Restricted Stock Units, the "Need to Knows"

Companies like to offer Restricted Stock Units, to encourage their employees to stay with the company. Typically, each year, a certain percentage of this stock will vest.

For example, suppose your company offers you $10,000 of restricted stock units which vest at 20% annually. Then, 1 year after your start date, you will be given $2,000 worth of stock. Since you have not yet paid taxes on this money, in most cases, the company will withhold some of this stock for tax purposes. So the company might withhold $500 worth of stock and give you $1,500 worth of stock.

Effectively, this is the same as if company withheld $500 for federal tax purposes, paid you $1,500 and you immediately purchase $1,500 worth of stock.

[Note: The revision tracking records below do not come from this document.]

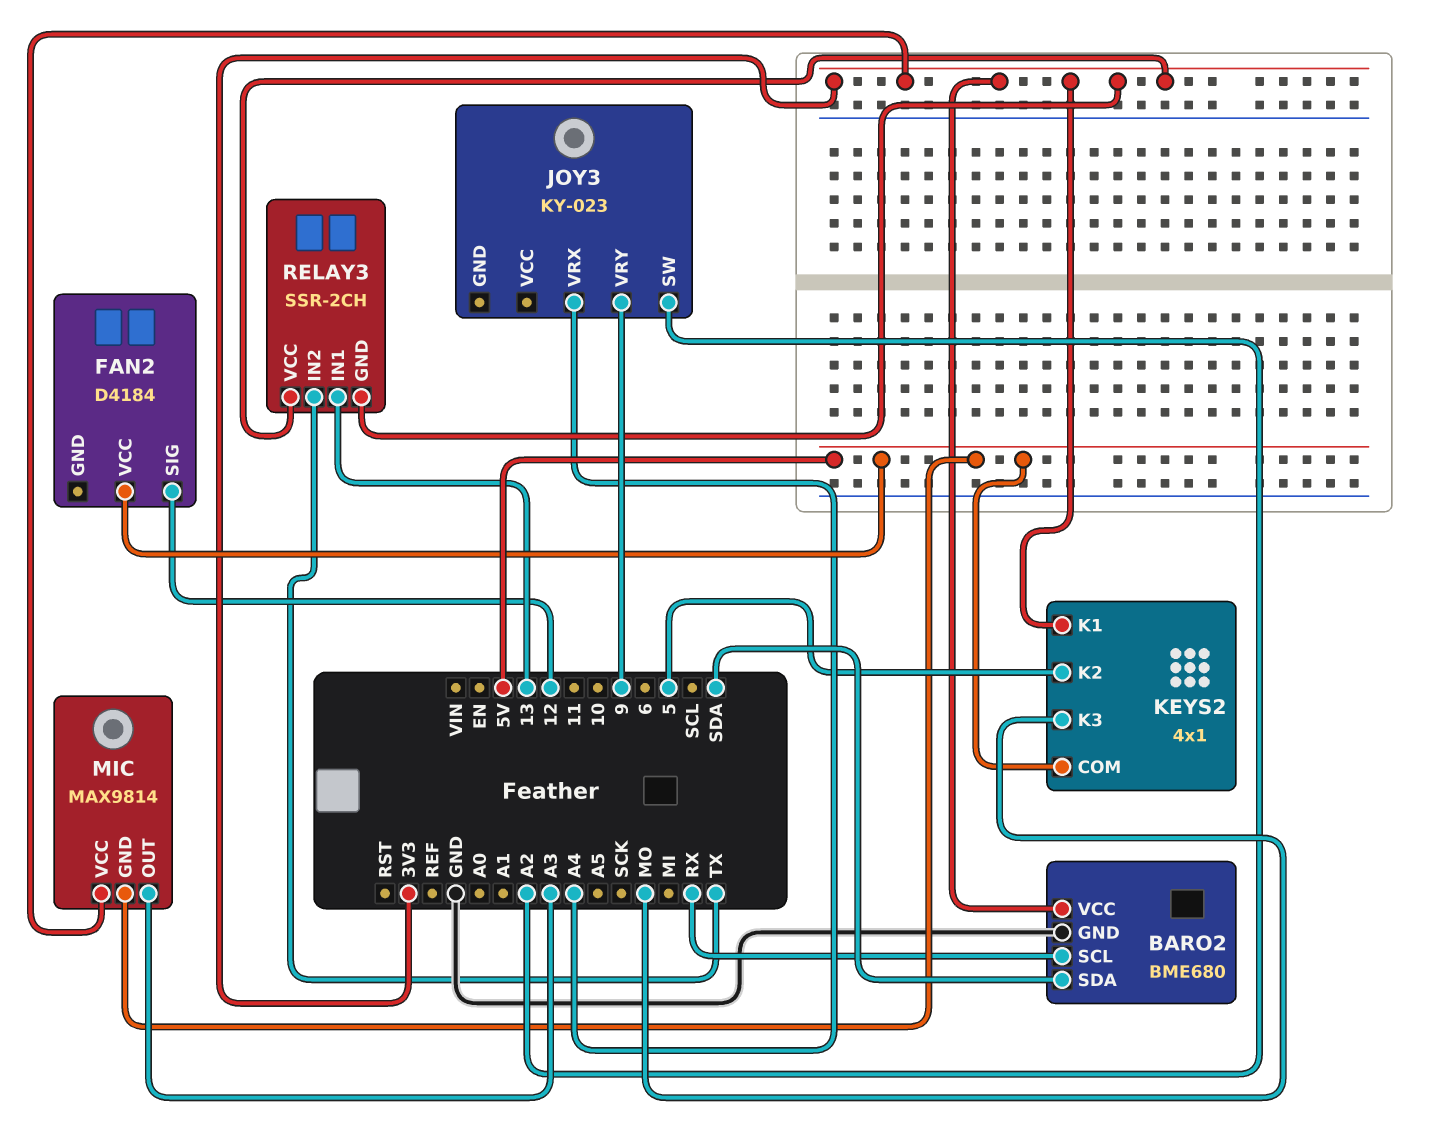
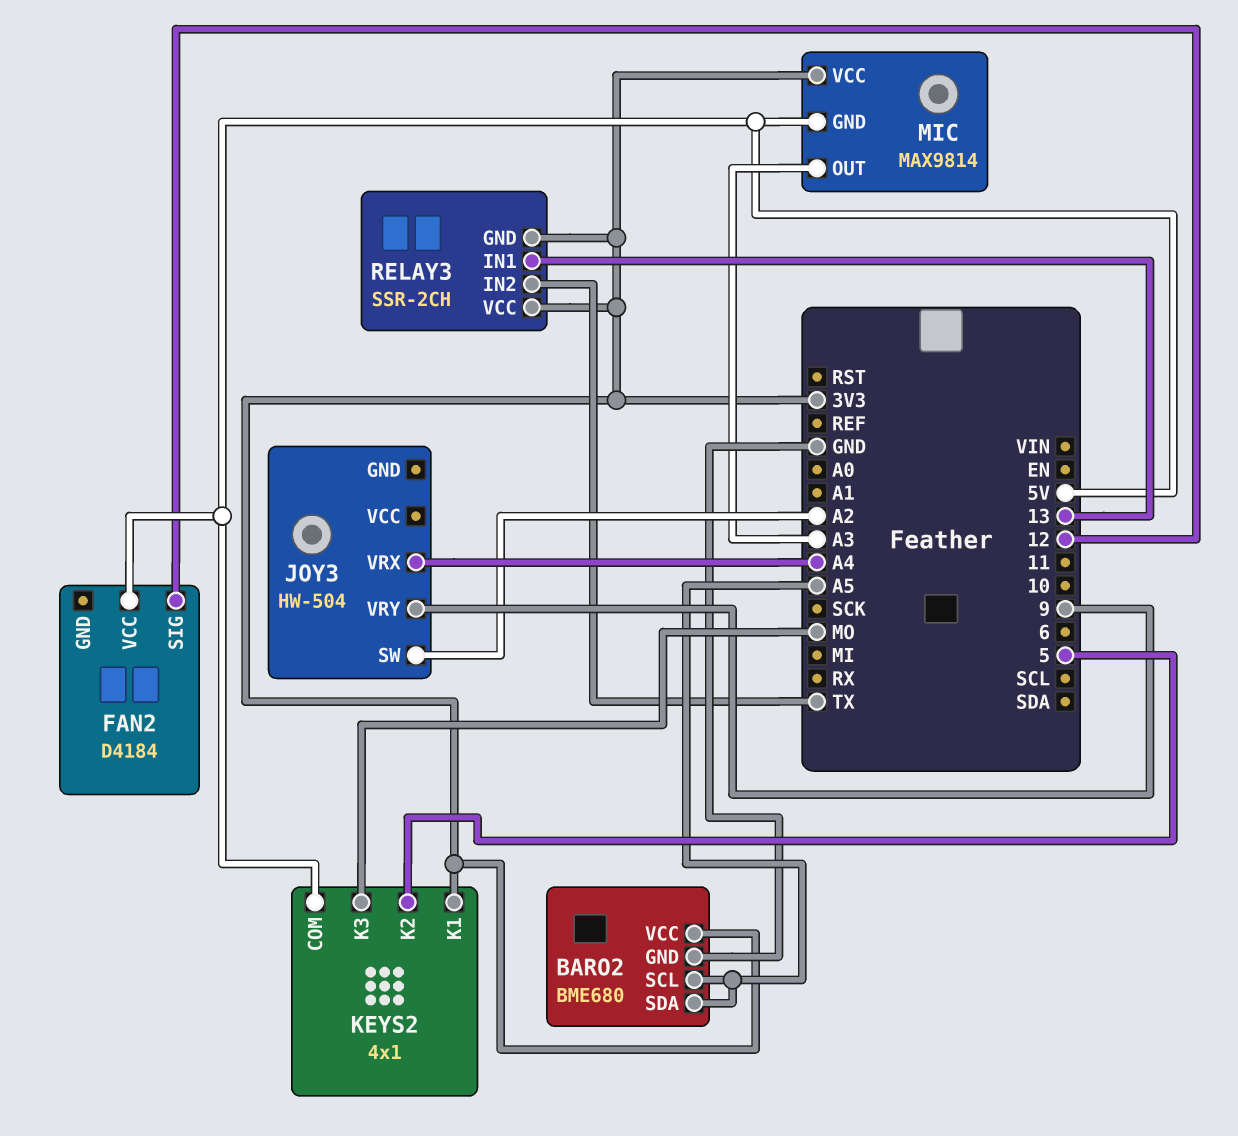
BARO2 pin SCL: RX -> A5
BARO2 pin SDA: SDA -> A5
JOY3: KY-023 -> HW-504

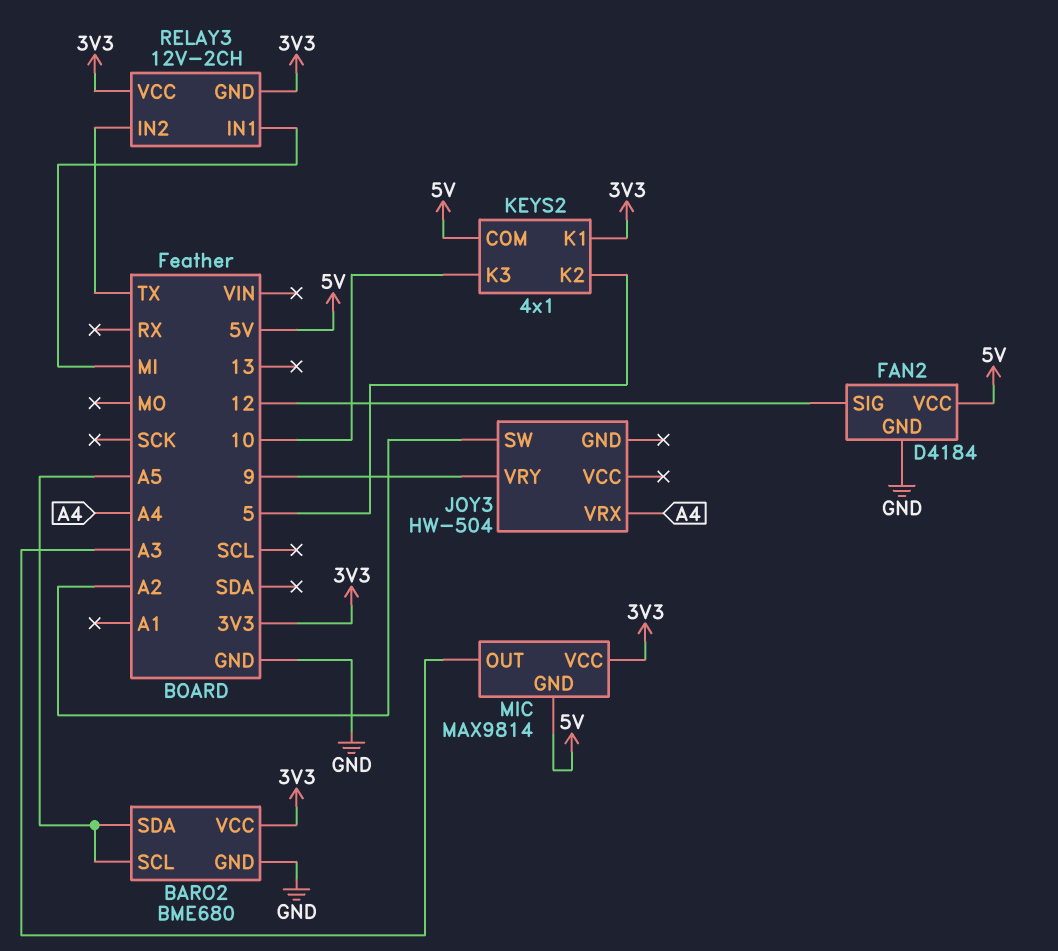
FAN2 pin GND: none -> GND
KEYS2 pin K3: MO -> 10
RELAY3: SSR-2CH -> 12V-2CH
RELAY3 pin IN1: 13 -> MI

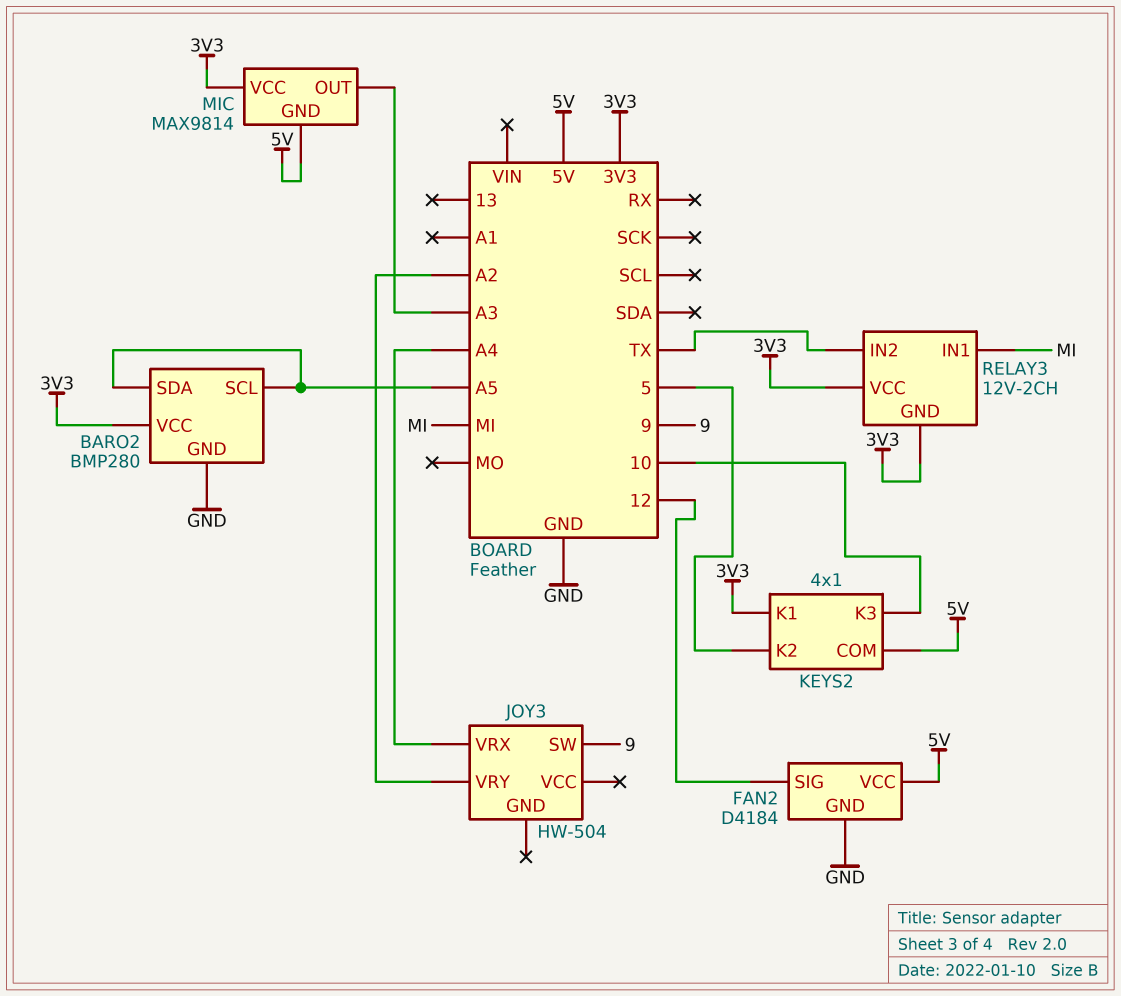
BARO2: BME680 -> BMP280
JOY3 pin SW: A2 -> 9
JOY3 pin VRY: 9 -> A2

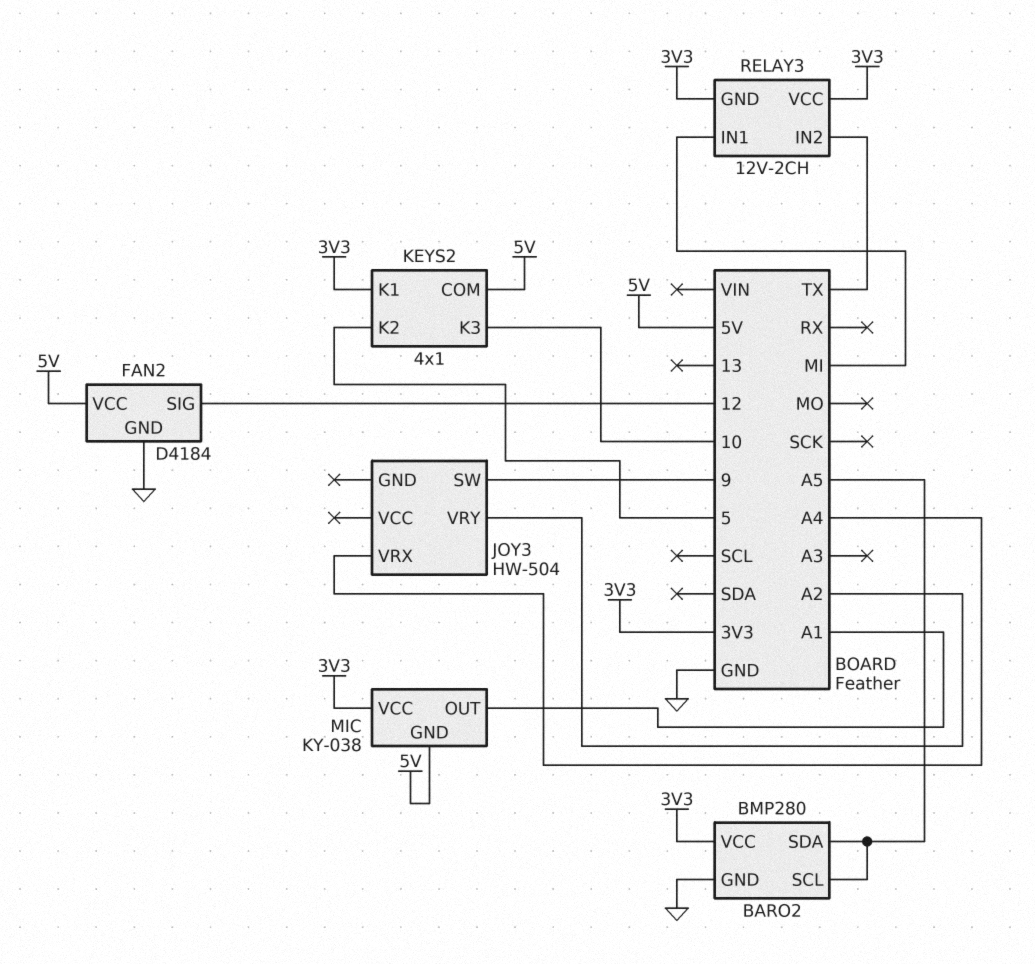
MIC: MAX9814 -> KY-038
MIC pin OUT: A3 -> A1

As such, at the end of the year, you will report $2,000 of ordinary income and have to pay taxes, of which the $500 withheld will be credited when you do your taxes. You have the option to sell the stock within the year, which would result in a short term capital gain or loss or you can sell the stock after a year, which would result in a long term capital gain or loss.

In general, losses can be used to offset income (at a rate of $1,500/$3,000 per year for single/married people, for which the remaining loss is carried over to the next year), short term capital gains are taxed as regular income and long term capital gains are taxed at 15% (which is typically lower). See www.irs.gov for more information.

This post was reposted from http://finlit.biz/business/restricted-stock-units-the-need-to-knows/, originally written on January 28th, 2014.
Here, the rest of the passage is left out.